The concern I think is more that many of us are seeing our friends who are not Catholic say, why is this man put so close to a school and a congregation? Is it like the Catholic church does not care if he offends again? They will see such a thing as paying only lip service to protecting children.

I’m less concerned about the niceness of the place and more about the proximity.


#77

He is not accused of driving around in a van and luring children in with a false story about a lost kitten he needs help to find. He’s accused of grooming victims and abusing the same victim over a long period of time. As it is, he is not going to be given any opportunities to do either one.

The comfort, actually, is that he was not smuggled in “discretely,” without anyone knowing who he was…and, technically speaking, this could have been done. Monasteries do not usually publish their guest lists, after all. He is also not being turned loose where he would have the opportunity to operate anonymously, perhaps trying to “disappear” or hide from the civil authorities.

Instead, the public has been notified that he is where he is.

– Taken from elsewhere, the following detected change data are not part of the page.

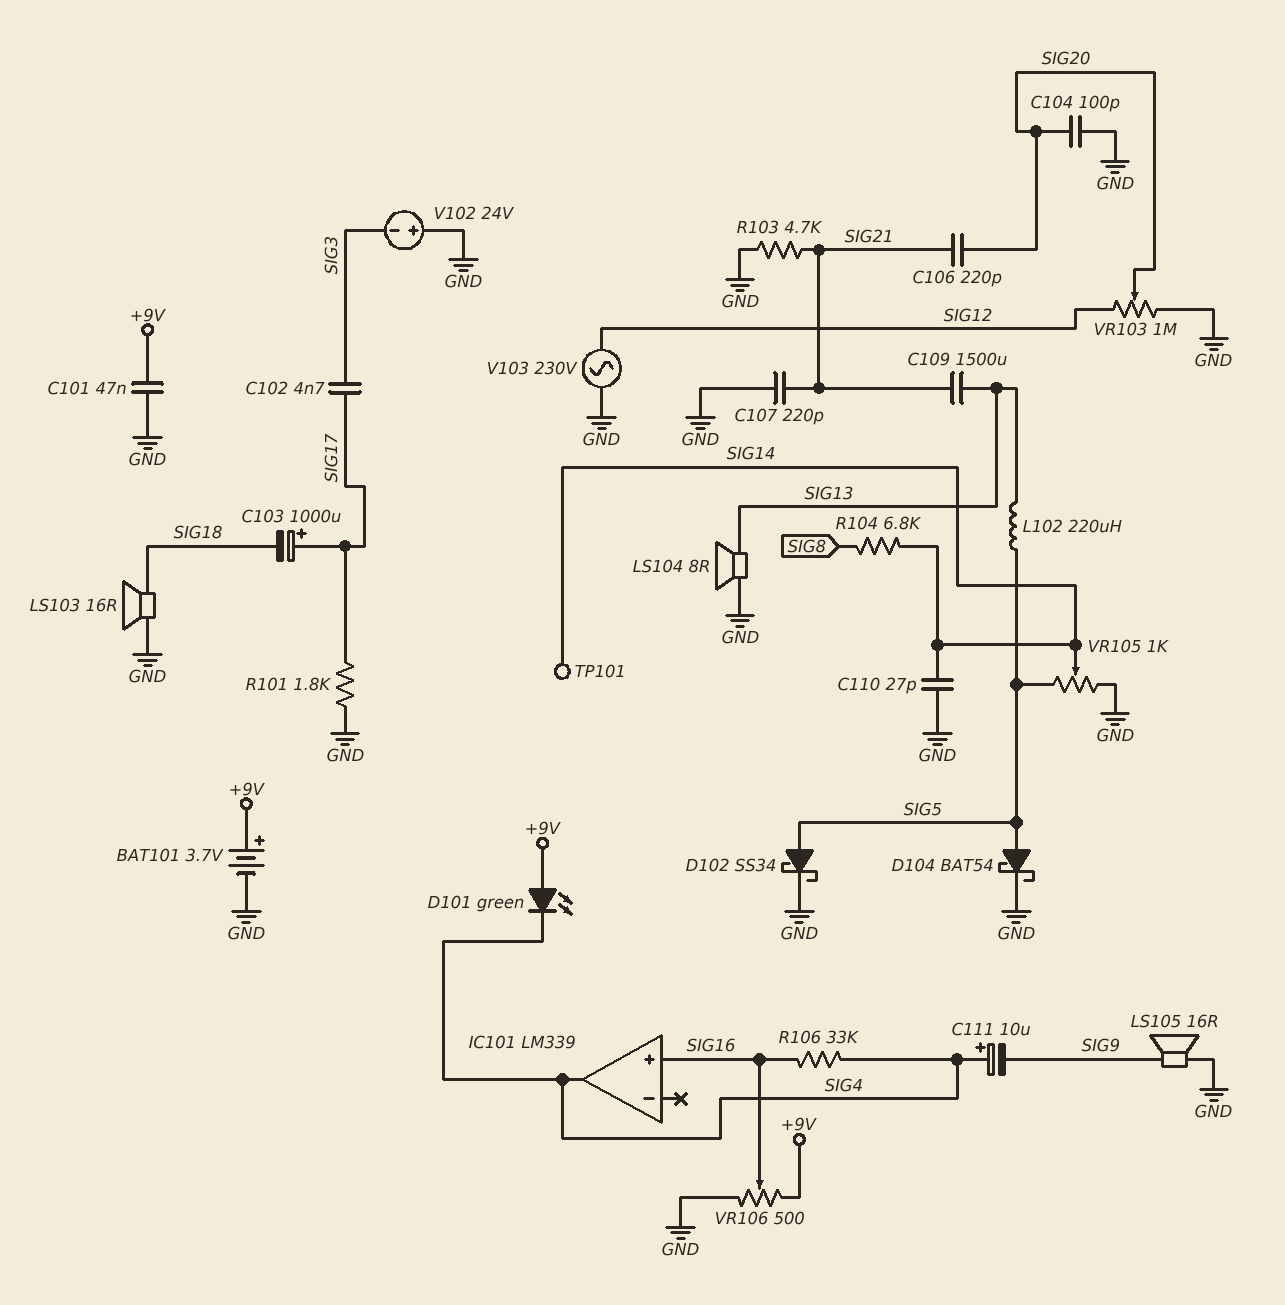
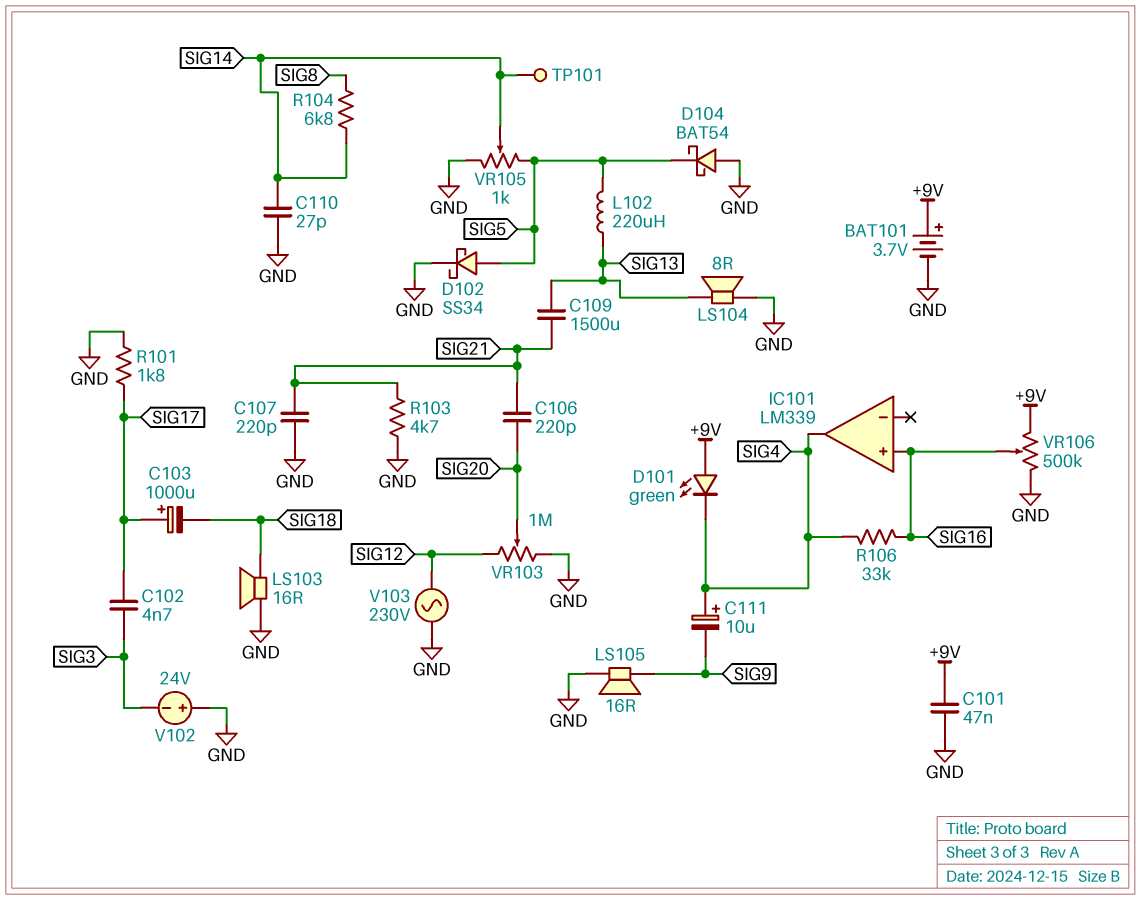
C104: 100pF (GND, SIG20) -> none
D104: schottky BAT54 (A SIG5, K GND) -> schottky BAT54 (A GND, K SIG5)
VR106: 500 (+9V, GND, wiper SIG16) -> 500k (+9V, GND, wiper SIG16)

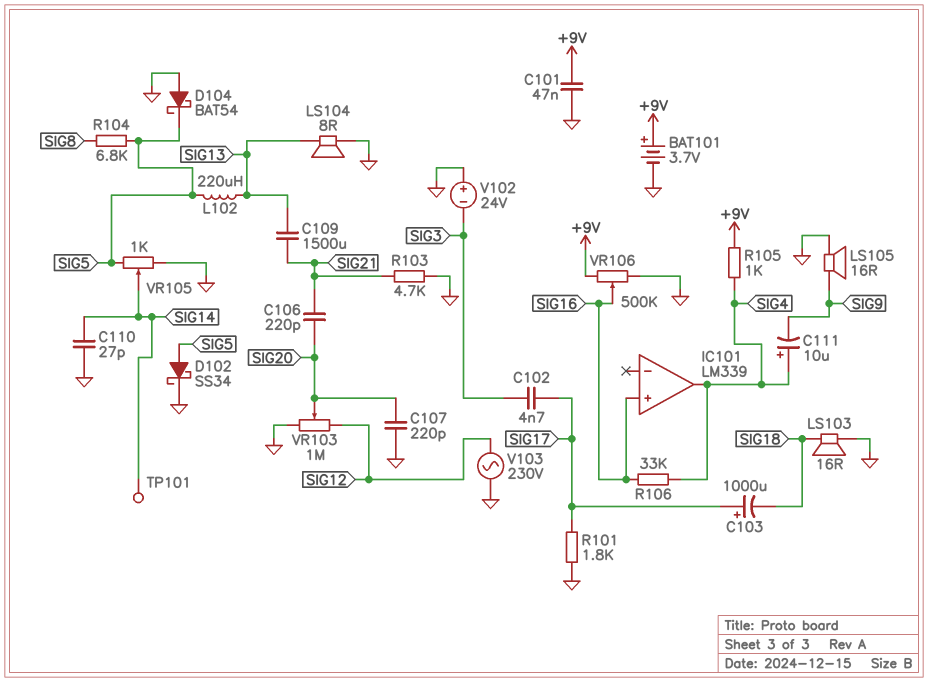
C107: 220pF (GND, SIG21) -> 220pF (GND, SIG20)
D101: LED green (A +9V, K SIG4) -> none
R104: 6.8k (SIG8, SIG14) -> 6.8k (SIG5, SIG8)
R105: none -> 1k (+9V, SIG4)

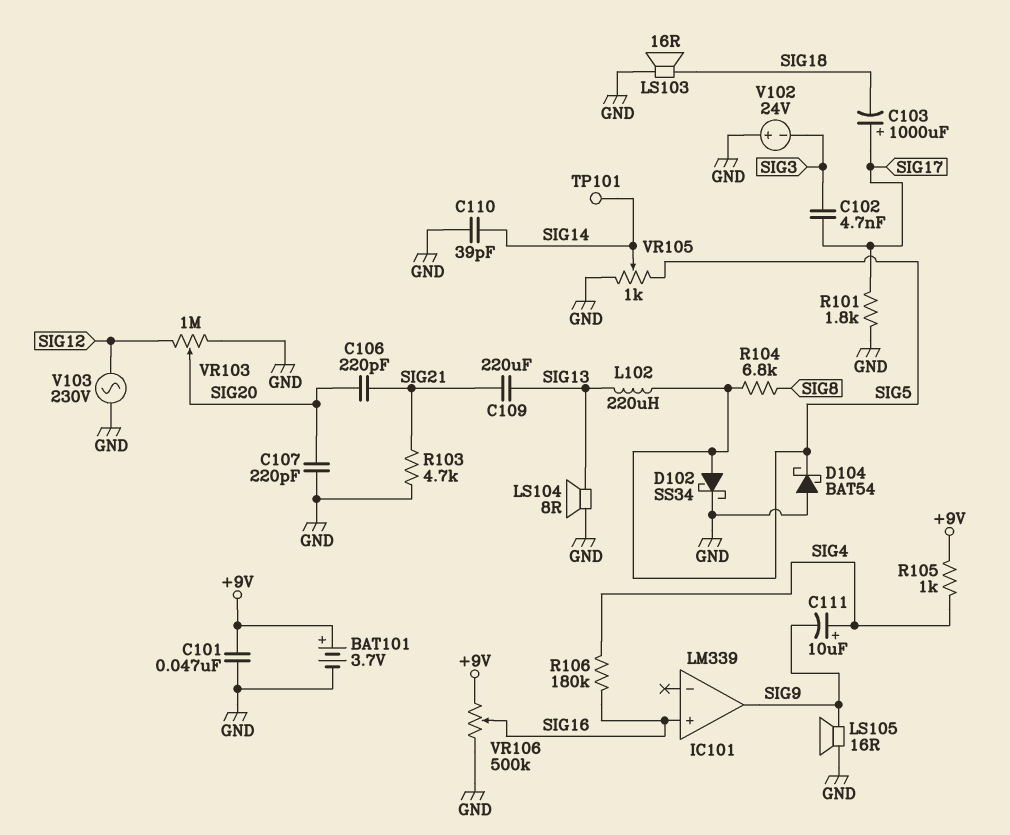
C109: 1500uF (SIG13, SIG21) -> 220uF (SIG13, SIG21)
C110: 27pF (GND, SIG14) -> 39pF (GND, SIG14)
IC101 pin out: SIG4 -> SIG9
R106: 33k (SIG4, SIG16) -> 180k (SIG4, SIG16)

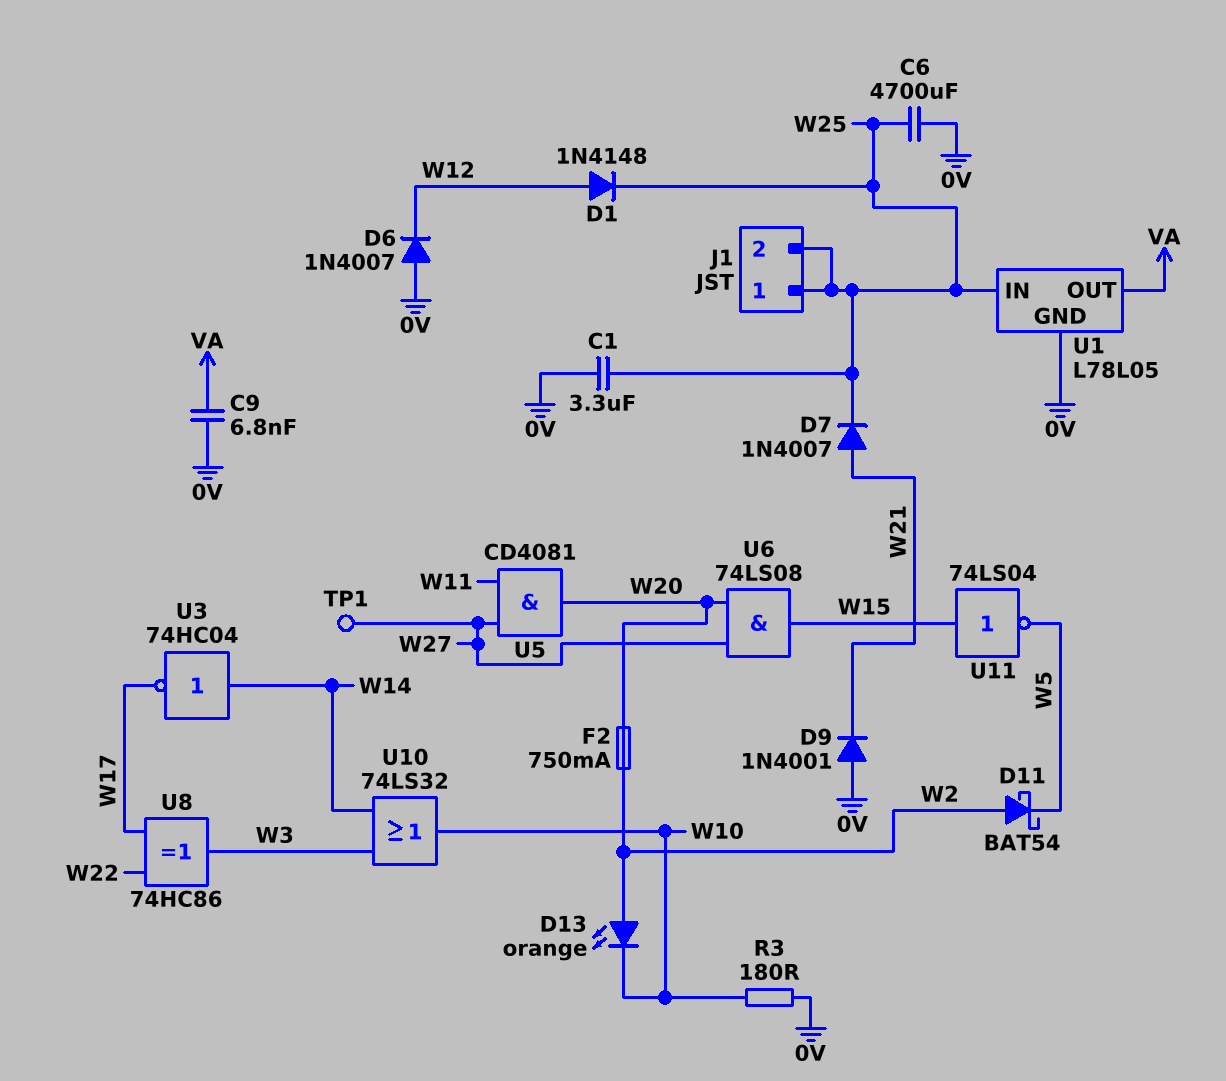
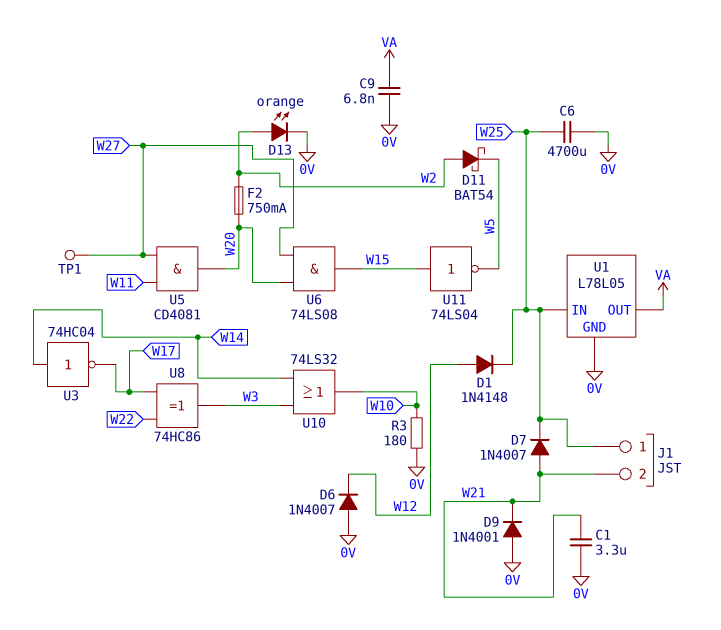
C1: 3.3uF (0V, W25) -> 3.3uF (0V, W21)
D13: LED orange (A W2, K W10) -> LED orange (A W2, K 0V)
J1 pin 2: W25 -> W21

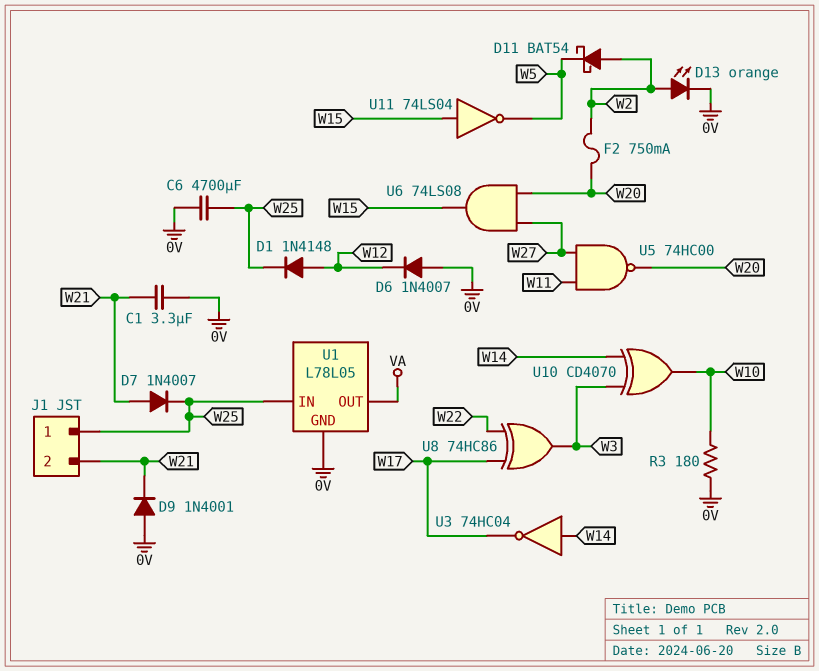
C9: 6.8nF (0V, VA) -> none
TP1: test point (W27) -> none
U5: AND CD4081 (in W11, in W27, out W20) -> NAND 74HC00 (in W11, in W27, out W20)
U10: OR 74LS32 (in W3, in W14, out W10) -> XOR CD4070 (in W3, in W14, out W10)

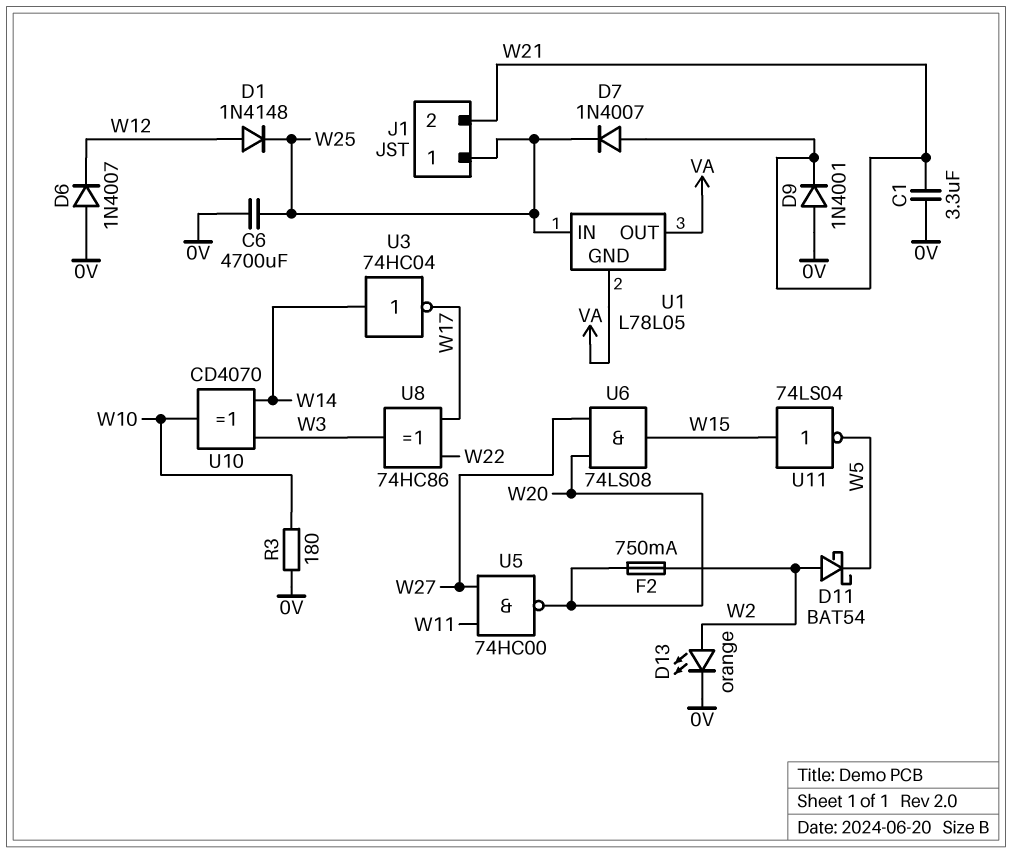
U1 pin GND: 0V -> VA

He isn’t going to be allowed to cultivate any relationships with any children and I will wager he won’t even have any relationships with any adults who are not fully aware of the accusations leveled against him. He is going to be denied the main thing this type of offender needs to offend, which is privacy with victims and ignorance of what he is capable of.

I am certain, too, that if there are civil authorities who want to try him, he will not have protection beyond what he is entitled by civil law. I very much doubt that the Church is going to make any effort to protect him from the temporal consequences of his actions.


#79

Well, he is in a cell I think, just not a prison cell.


#80

In my opinion, this is one of most reasonable comments on this post.

St Philip Neri: “but for they grace oh Lord, there goeth I” (in reference to a criminal about to be executed).
God bless you.


#81

There was a nice bit in the Imitation that always stuck with me-- “We are all of us frail, but none so frail as I.”


#82

You don’t know that. According to Catholic-Hierarchy.org, there are two bishops currently over 100 years old and dozens in their 90s. He could very well live another decade or more.